A review by paul_cornelius
The Year of Living Dangerously by Christopher J. Koch

5.0

We tend to mark the passage of time more in decades than years. Something about a larger number of days, months, and years gives us perspective. But some decades become lost. In the twentieth century, that is true, I think, for the 1920s and 1970s (and it may become true for the 1990s). The preceding and following decades tended to nibble into both the 1920s and 1970s. Like the 1920s and the aftermath of World War I, the first few years of the 1970s dealt with a lingering war, Vietnam, that had impacted not just the United States and Southeast Asia but the world at large. And like the 1920s again, with the beginning of the Great Depression in 1929, the last year of the 1970s slipped back into a renewal of the Cold War leading to the ultimate demise of Communism in Eastern Europe and Russia. The 1970s, it seems actually existed for but a small span of time, for three or four years from 1975 to 1979. And right in the middle of them appeared Christopher J. Koch's novel, The Year of Living Dangerously.

Koch seems to realize he has managed to place his narrative in a unique time. Part of that is brought about through the skillful use of a narrator, "Cookie" (Koch himself). Why skillful? Because the setting of the story is 1965 Indonesia, during the last year of Sukarno's dictatorship. To tell it solely from that viewpoint would have made it too immediate. And the story needs distance. After all, it is told in a semi-nostalgic tone, which is also loaded with the wisdom of age and its accompanying skepticism rather than youthful disillusionment and cynicism. The 13 year gap provides that, as does shifting the point of view of the story from Guy Hamilton, the Australian journalist at the middle of it all, to Hamilton's friend and confidante, Cookie. It is all of a time with its particular era, because the late 1970s, or the "true 1970s," themselves reflected that same exhaustion and skepticism towards anything other than the personal in life.

That is the real story of The Year of Living Dangerously, the exit of the West from Asia, the knowledge that especially Southeast Asia would always have an unknowable quality that Westerners could never understand. Ever. Hamilton depicts that perfectly. His still lingering schoolboy character is built on the echoes of empire and Kipling. His desire to escape the humdrum existence of suburban Australia reflected in his reading of W. Somerset Maugham. And his thirst for adventure and danger in the novels of Ian Fleming's James Bond. These are the books that dominate his bookshelves. And probably the James Bond movies should be included, too. After all, when Hamilton is menacingly held underwater at a mountain top resort pool by a Russian agent, Vera, it is awfully reminiscent of Bambi and Thumper's attack on Sean Connery in Diamonds Are Forever, which, by the way, just happened to be directed by Guy Hamilton.
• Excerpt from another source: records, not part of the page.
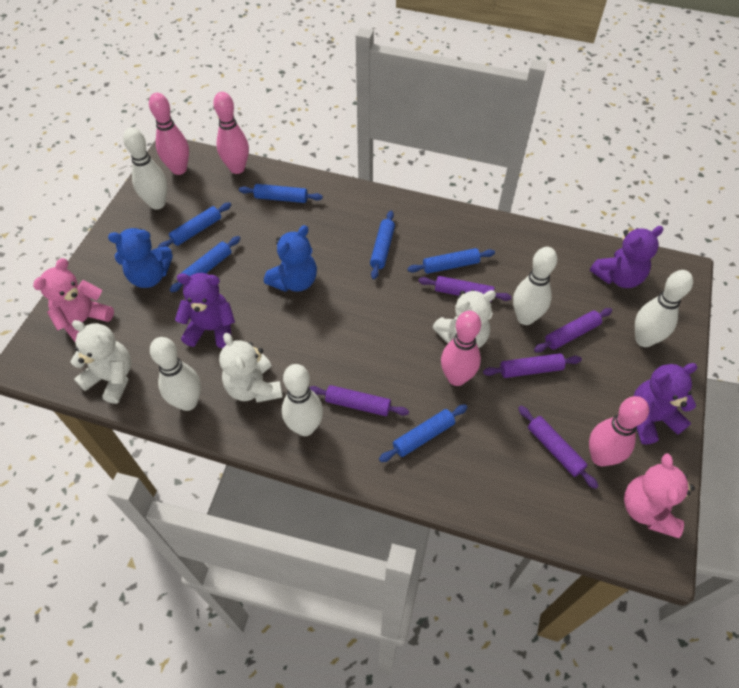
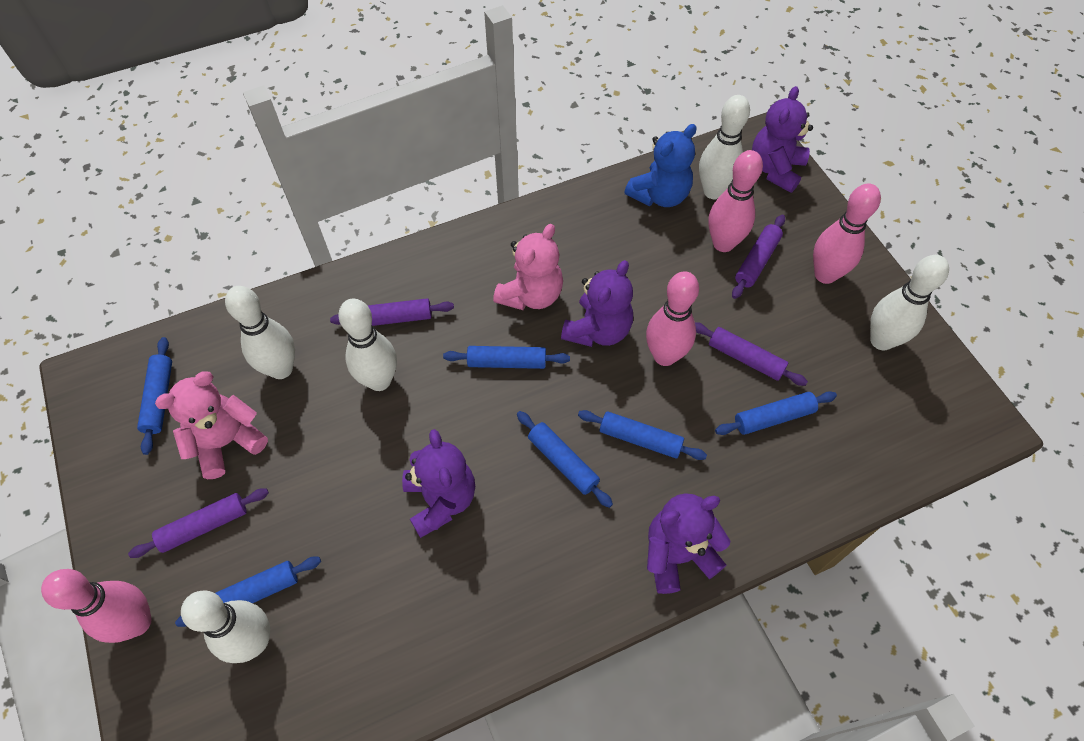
blue teddy bear: 2 -> 1
purple rolling pin: 5 -> 4
purple teddy bear: 3 -> 4
white teddy bear: 3 -> 0

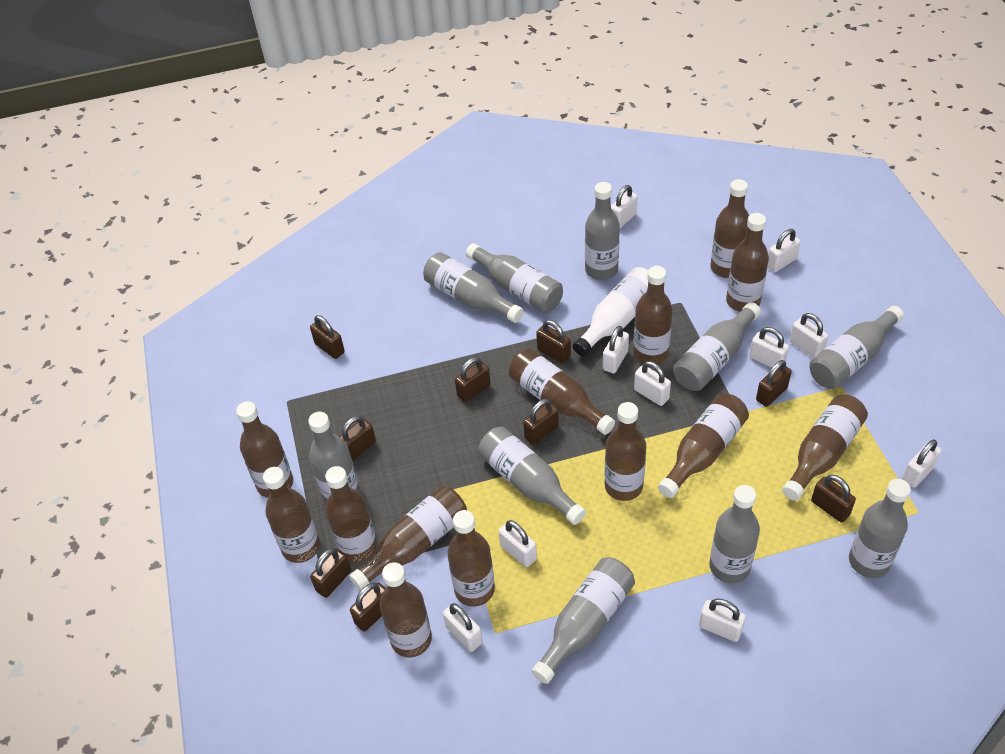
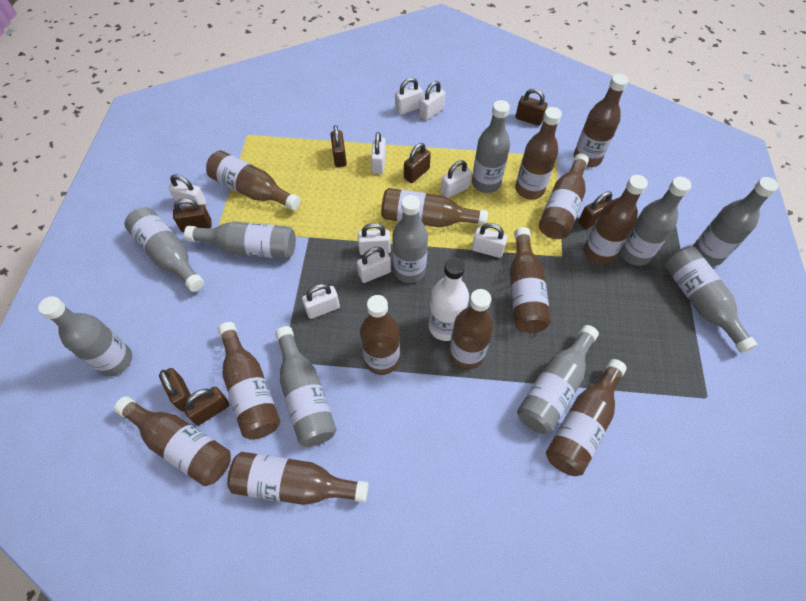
brown padlock: 9 -> 7
white padlock: 10 -> 9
At book's end, Koch's Guy Hamilton is ejected from Asia altogether. Left physically scared, he holds Asia as his true "home." But it can't be. As is also made clear towards the end, Hamilton belongs to a tradition rooted in the Aegean and flourishing in even further northern climes. Yes, there is clearly something of the dark and light of the Indonesian shadow puppet show in the clash between the two cultures. A hope for a merging of the Christian and the socialist, the Hindu and the Muslim, and perhaps East with West, as Hamilton's own puppet master, the dwarf, Billy Kwan, held out for. But that is a hope. I think it was Koch's hope. I am not sure, however, that his character, Hamilton, could ever really achieve that home any more than the rest of us Westerners living in Southeast Asia.